The Bwola Dance, where traditional meets popular
You shouldn't miss the Bwola dance. It's fun, entertaining and brings with it cultural freshness. It was a preserve for entertaining traditional chiefs during their installations and other such palace events among the Acholi.
Dancers adorn warriors worrisome traditional attire with feathers on their heads depicting nothing, but a strong cultural heritage. Feathers signify royalty. Voluptuous, traditional sounds sear through as dancers leap and jump and fashionably wobble on the ground like a well-choreographed dance troupe. They make a beeline and file and dance leaning towards the instrumentation usually played by someone in the middle. They wiggle. They dance happily and proudly.

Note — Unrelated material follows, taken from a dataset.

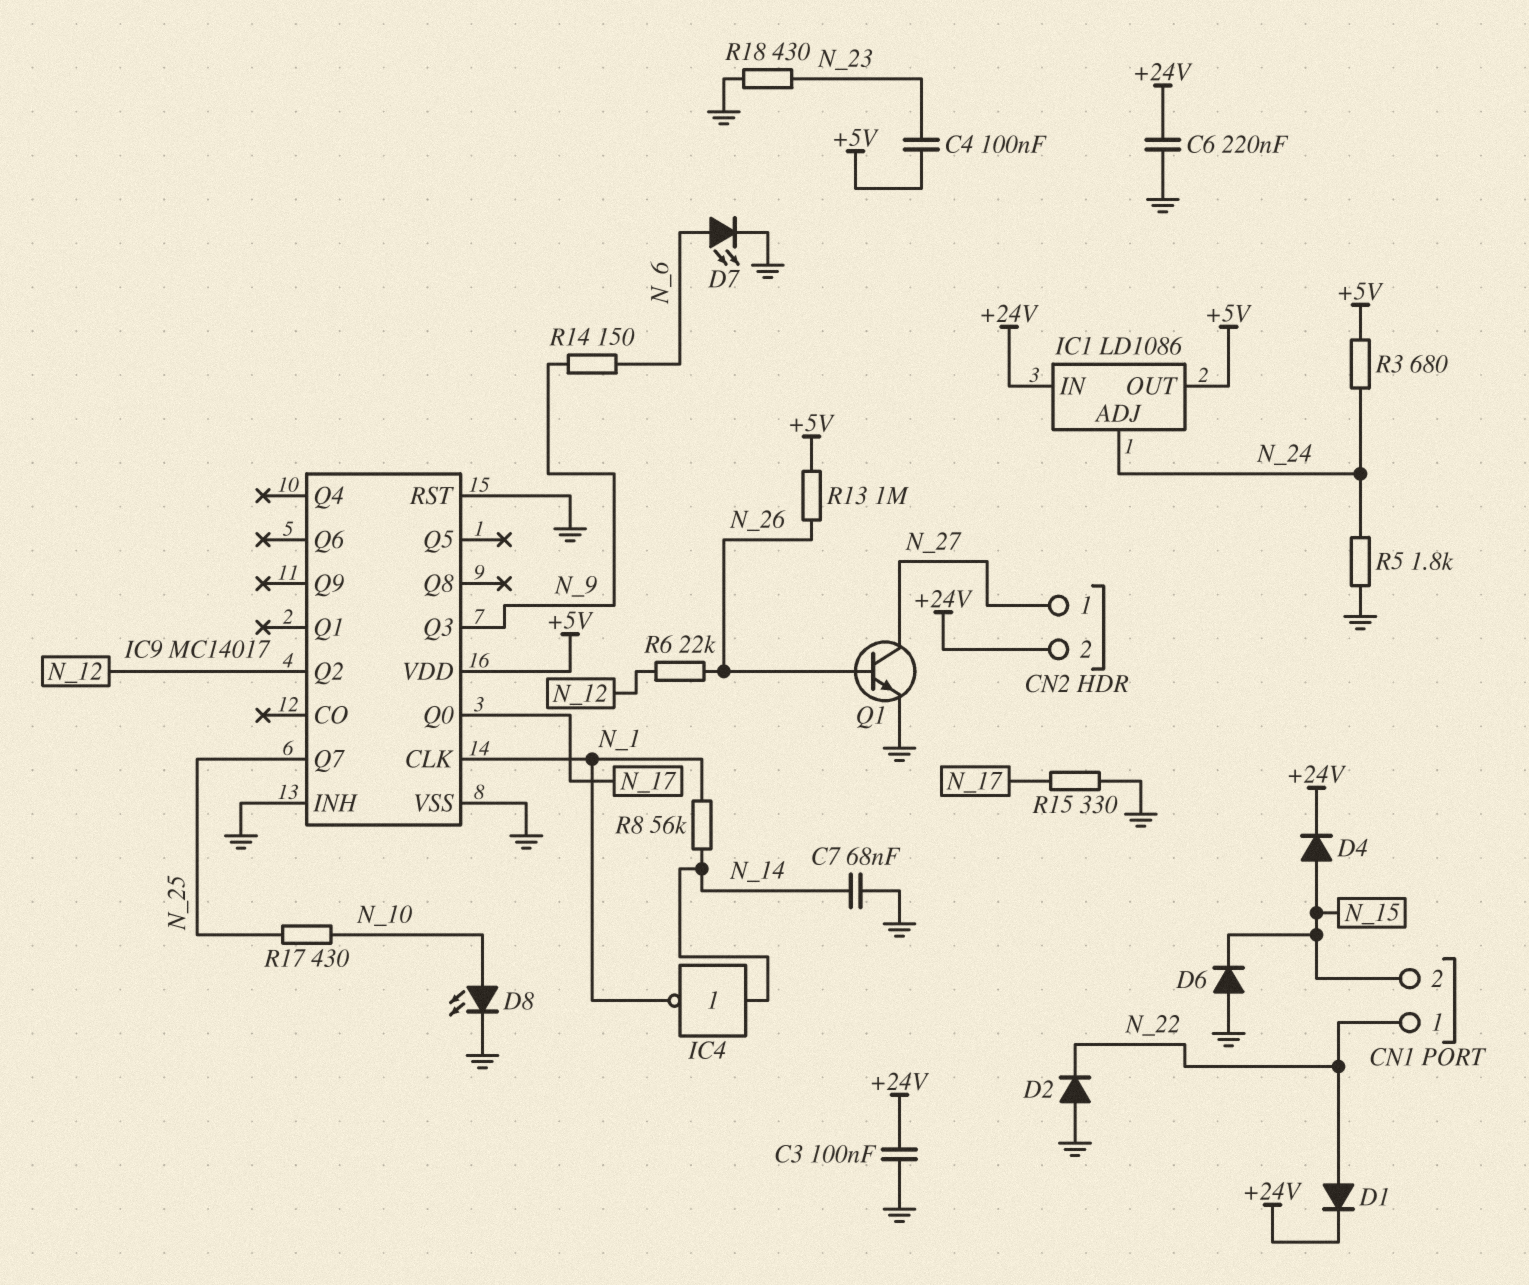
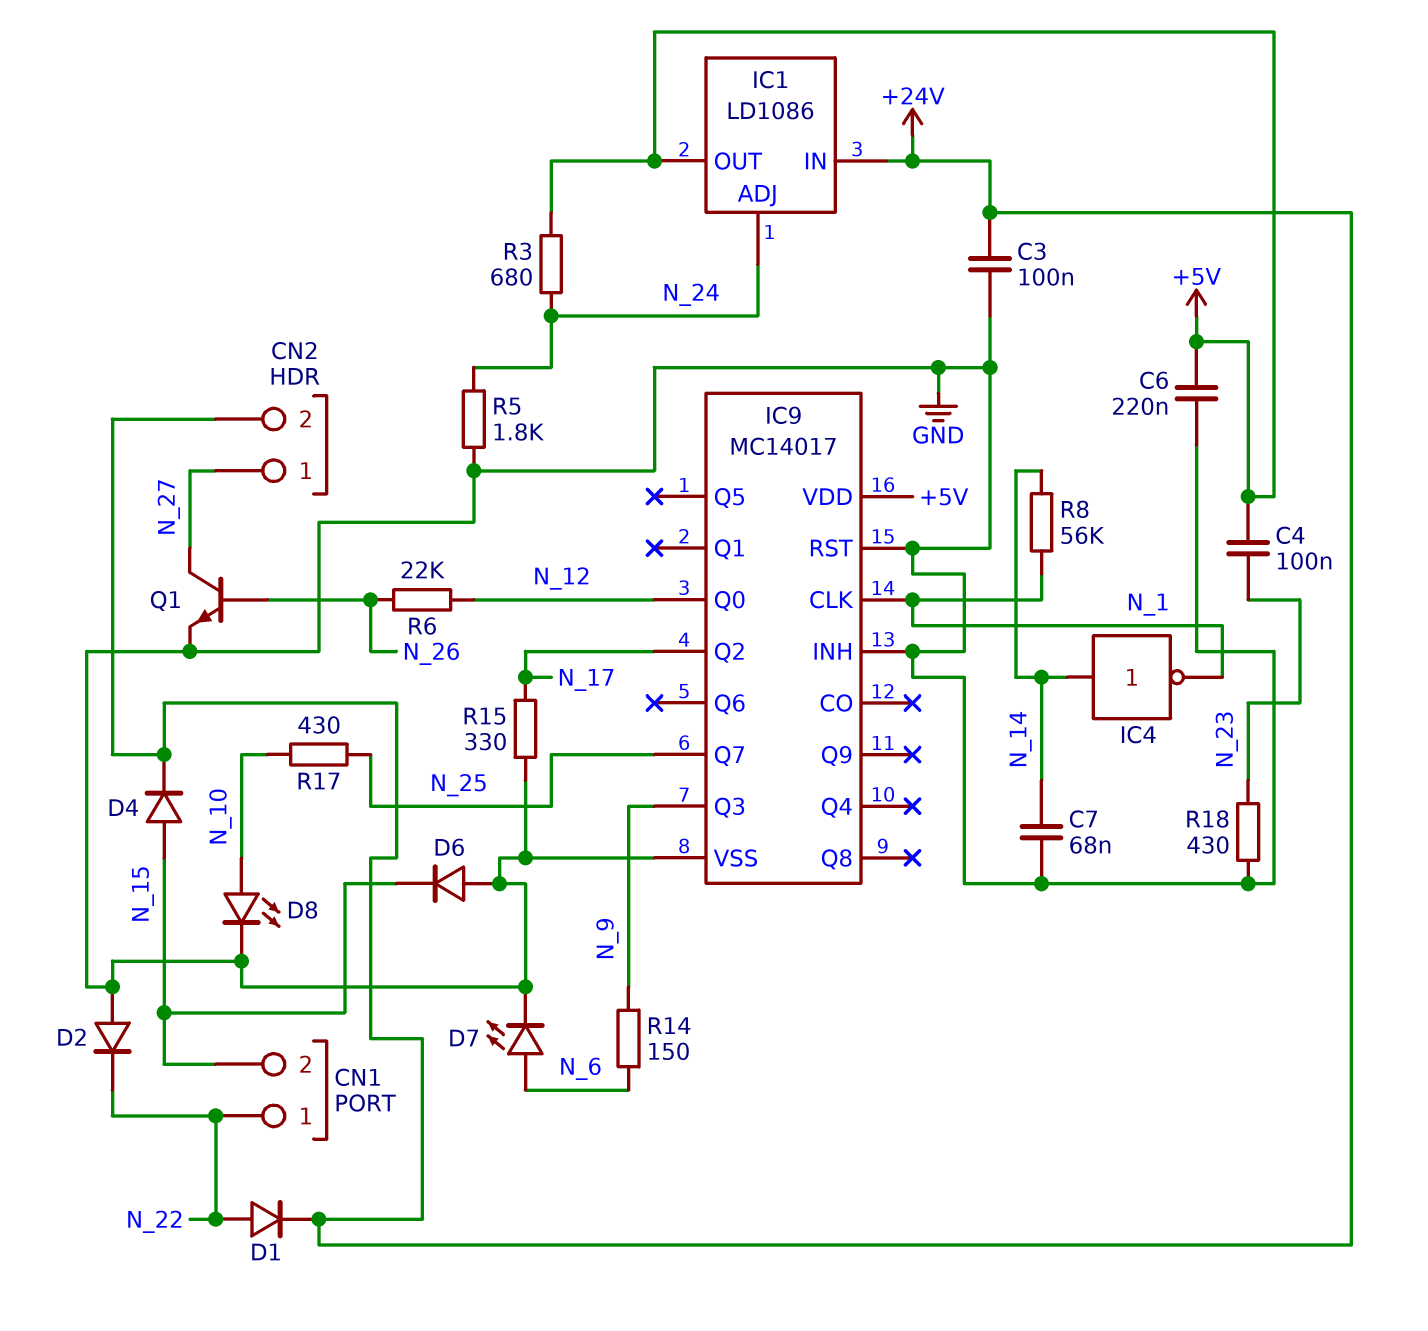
C6: 220nF (+24V, GND) -> 220nF (+5V, GND)
IC9 pin Q0: N_17 -> N_12
IC9 pin Q2: N_12 -> N_17
R13: 1M (+5V, N_26) -> none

It is a traditional monument; a pillar of Acholi culture. It depicts strong warrior skills, how Africans are fierce and fearless, how Africans are brave and ready to attack, no matter the magnitude of the enemy. It may look strange, but it isn’t; it is a dance celebrated by the Acholi people. It shows nothing, but how people confronted their enemies - with unbridled brevity.
Non-Acholi enjoy the Bwola dance as well. It is performed at weddings and parties. It is always performed by a bunch of traditional dancers who entertain guests leaping, wiggling and pulling moves no 'new skool’ dancers will easily match. It is a unique dance. Traditional yet enjoyable and easy on the eye. It is a cultural practice that bonds people, strengthens marriages, and entertains guests.
The Bwola dance is Ankole’s Ekitaguriro and Bugisu’s Kadodi. It bonds people, strengthens marriages, and entertains guests. Next time you’re at a wedding in Uganda, more especially in the Acholi region, look out for the Bwola dance. Don’t miss the Bwola dance. It is en vogue. It is the 21st Century break dance performed in Uganda where traditional meets popular in a dance matrimony.